A horizontal deployment also requires several telecommunications considerations, including corporate standards for network segregation, the media type (fiber or radio) and redundancy requirements with primary and secondary networks traveling down different routes.
“So you’re extending the DeltaV control network and the DeltaV SIS network from one location to another location,” said Emerson’s Mercer. “If you do that, you are obviously on exactly the same network and, therefore, it’s very good for the real-time applications. If you want to move your operators from A and put them in B, then this is the sort of applications that you should be considering.”
Other remote processes, such as reliability and maintenance monitoring and remote engineering, are more suitable for vertical configurations, which involves moving connectivity up through firewalls and other connection points to an enterprise system.
The company’s other field in Azerbaijan is Shah Deniz, which consists of two offshore platforms. When BP extended remote connectivity to this site in 2018, the company expanded the amount of onshore remote monitoring capabilities beyond what it had originally initiated at ACG. This includes migrating matrix panels, virtual servers and interzone server onshore and then bringing those same remote operating capabilities to the Azeri Central East platform in 2024.

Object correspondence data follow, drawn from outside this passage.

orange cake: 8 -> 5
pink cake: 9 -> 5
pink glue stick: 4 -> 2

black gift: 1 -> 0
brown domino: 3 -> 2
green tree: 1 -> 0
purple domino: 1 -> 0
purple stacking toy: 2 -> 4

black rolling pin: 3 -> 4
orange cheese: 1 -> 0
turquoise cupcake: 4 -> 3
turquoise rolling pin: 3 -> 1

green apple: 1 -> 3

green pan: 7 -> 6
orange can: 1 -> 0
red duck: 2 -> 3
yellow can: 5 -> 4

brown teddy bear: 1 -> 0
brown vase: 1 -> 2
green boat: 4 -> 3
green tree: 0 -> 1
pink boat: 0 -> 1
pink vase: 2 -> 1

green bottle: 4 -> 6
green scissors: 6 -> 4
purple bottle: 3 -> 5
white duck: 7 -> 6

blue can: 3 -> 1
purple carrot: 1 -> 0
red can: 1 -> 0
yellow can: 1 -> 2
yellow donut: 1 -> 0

In Mauritania, the company is taking a slightly different approach, opting for a vertical deployment. The project, called Greater Tortue Ahmeyim, involves gas processing on the floating vessel where water, condensate and other impurities are removed before exporting the gas about 22 miles via a pipeline to an inshore terminal. The LNG then moves to a carrier for export.
For this particular project, vertical networking made more sense since the company was looking to perform remote engineering functions to enable system modifications offsite. Here, the company is using VXLAN network extensions, which creates some latency, but the goal was to take as much of the Emerson team off the platform as possible, Mason said.
Lessons learned
Both Mercer and Mason stressed the importance of defining the purpose of remote access before embarking on a project because that will determine whether it’s a horizontal or vertical deployment.
“Be clear what you want to do because that might influence your choice of technology as well as how and what you connect it to,” Mercer said.
Other key lessons that Mason cited include the need for a clear statement of requirements for remote access, such as user requirements, emergency response procedures, digital security and maintenance contract requirements.
Mason also stressed the importance of getting the telecoms team involved early in the process. That’s because there are multiple communications systems involved, especially in an offshore environment, including radios and marine radar.
“DeltaV was just one small part of that whole piece,” he added.